Au Brésil, on a promis un transfert de production. Si les militaires n’ont pas toujours préféré le Rafale, le monde industriel et économique s’est laissé séduire: la construction, sur place, d’une bonne partie des 36 avions, pourrait créer 5 à 6.000 emplois. Mais si l’ancien Président français était pressé d’afficher des signes d’avancée sur ce dossier, Brasilia prend son temps. Personne ne menace suffisamment la sécurité du pays pour que l’on se précipite sur l’achat d’avions de combat.

En Inde, les tensions régionales se font déjà plus ressentir. New Delhi a accéléré sa décision sur ce que l’on appelle volontiers dans le milieu «le contrat du siècle». Pour convaincre les Indiens, Paris a accepté non seulement de transférer sur place une partie de la production, mais aussi de partager des savoir-faire précieux qui permettront à l’industrie indienne de rattraper une partie de son retard.

Au Moyen-Orient, beaucoup de pays sont déjà armés par les Etats-Unis. Diversifier son parc aérien, comme envisageraient de le faire les Emirats arabes unis, c’est assurer une totale indépendance stratégique vis-à-vis de Washington. Abou Dhabi garantit sa liberté d’action en pouvant s’approvisionner militairement auprès de deux pays différents. Un luxe qui coûte cher.

Chaque fois, il faut pouvoir garantir ces choix politiques et diplomatiques. Car si Dassault remporte le contrat, l’exportation doit encore être validée par la Commission interministérielle pour l’étude des exportations de matériel de guerre.
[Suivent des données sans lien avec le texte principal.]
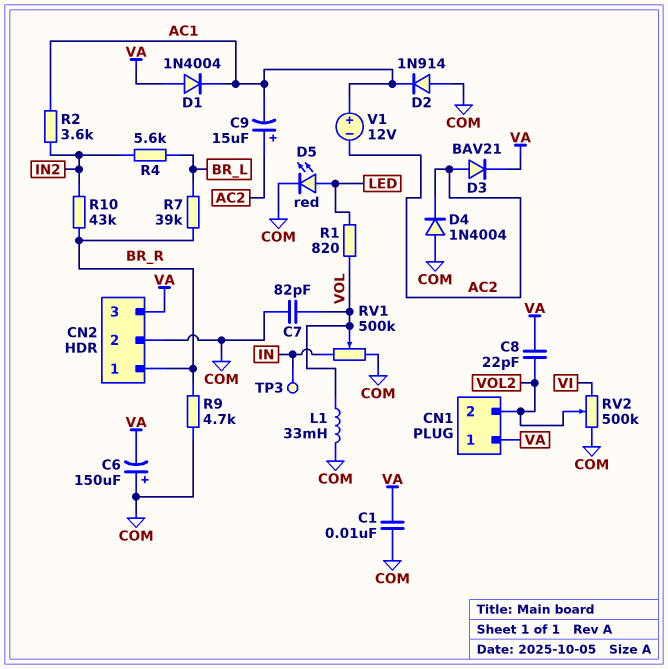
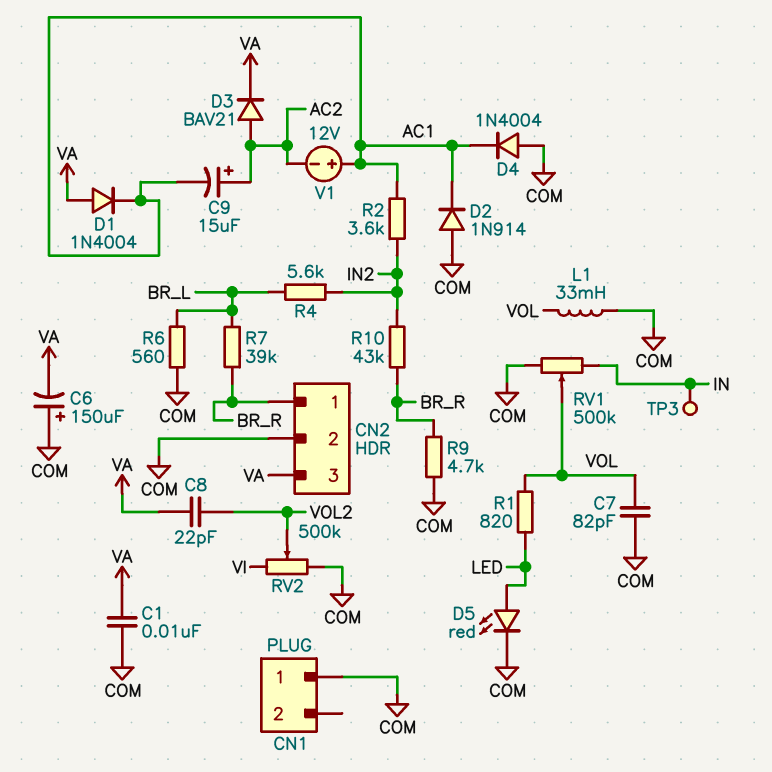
CN1 pin 1: VA -> COM
CN1 pin 2: VOL2 -> none
D4: diode 1N4004 (A COM, K AC2) -> diode 1N4004 (A COM, K AC1)
R6: none -> 560 (BR_L, COM)

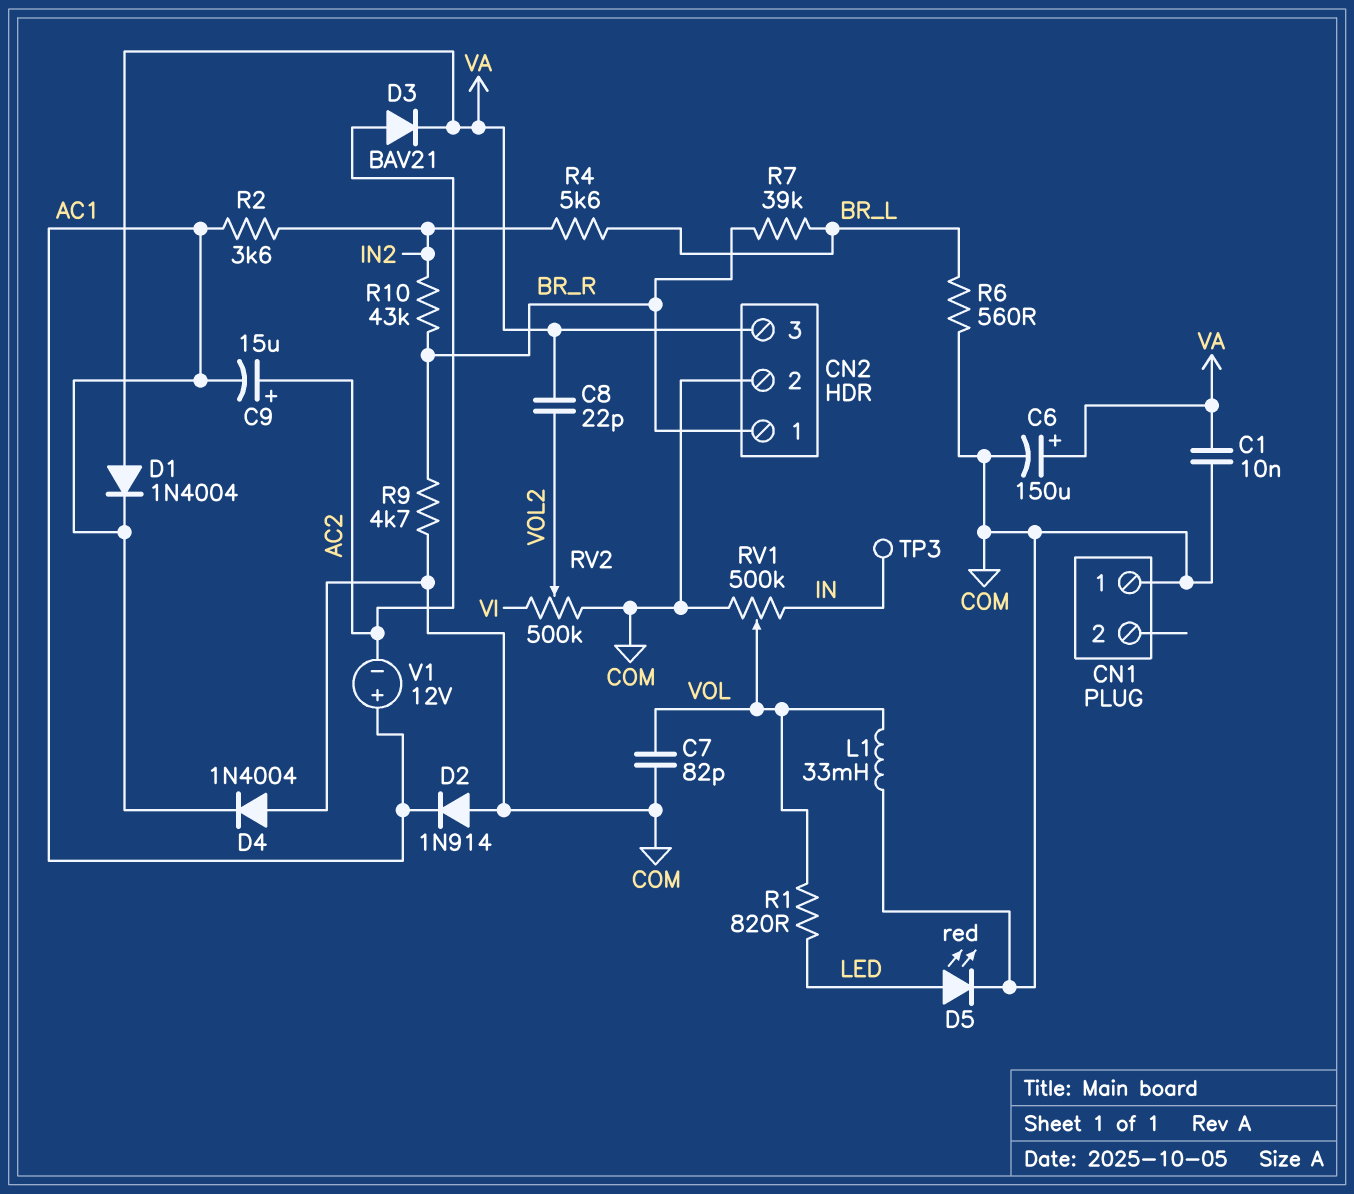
C6: 150uF (plus COM, minus VA) -> 150uF (plus VA, minus COM)

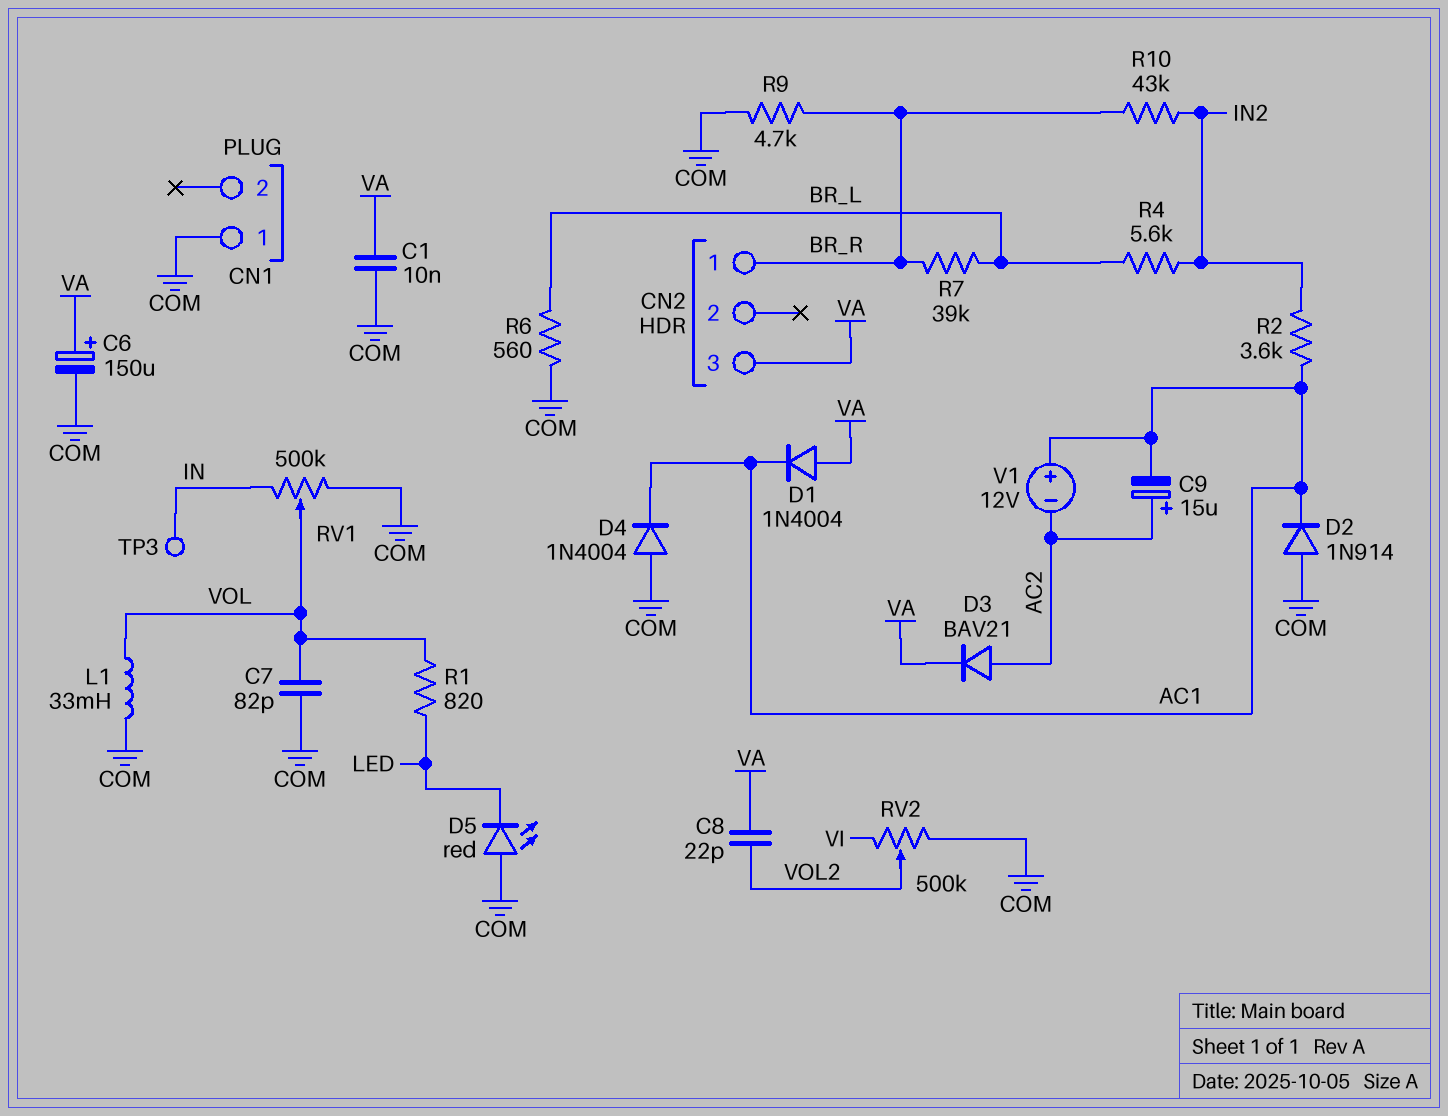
CN2 pin 2: COM -> none
D5: LED red (A LED, K COM) -> LED red (A COM, K LED)

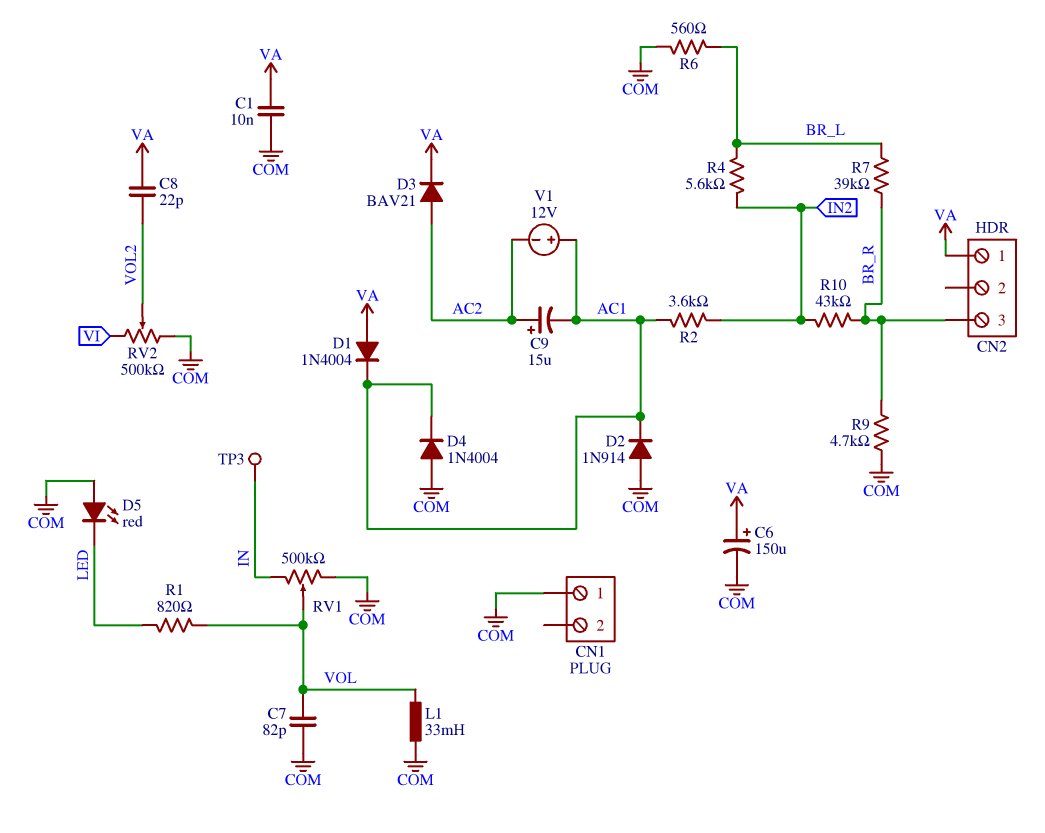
CN2 pin 1: BR_R -> VA
CN2 pin 3: VA -> BR_R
Composée notamment de représentants du ministère de la Défense, du Quai d’Orsay, de l’Elysée, du ministère des Finances, des services de renseignement … c’est elle qui autorise la vente de matériels militaires. D’où une vraie mobilisation dans ces différentes instances.

Un haut responsable du ministère de la Défense explique dialoguer en permanence avec les industriels pour savoir ce qui faisable ou ne l’est pas. La concurrence à laquelle est confrontée le Rafale, tous les matériels français y font face: «beaucoup de contrats sont perdus face aux Américains, ce sont de très gros enjeux, on parle de milliards». La puissance commerciale et diplomatique de Washington pèse lourd dans la balance. Voler en F-35 sonne comme une promesse de sécurité. Derrière l’achat d’un avion de combat, c’est aussi l’appui d’une grande puissance que l’on acquiert.

Politiques et diplomates se plient-ils facilement à cet exercice commercial qui s’ajoute à leurs autres responsabilités? L’un des cadres qui a accepté de nous répondre n’a aucun doute: «Dans le contexte actuel, il me parait évident que vendre 126 Rafales à l’Inde doit être en haut de la liste des priorités de François Hollande … » Pour en savoir un peu plus sur les efforts de lobbying menés aux différents échelons de l’Etat, on repassera: «trop sensible».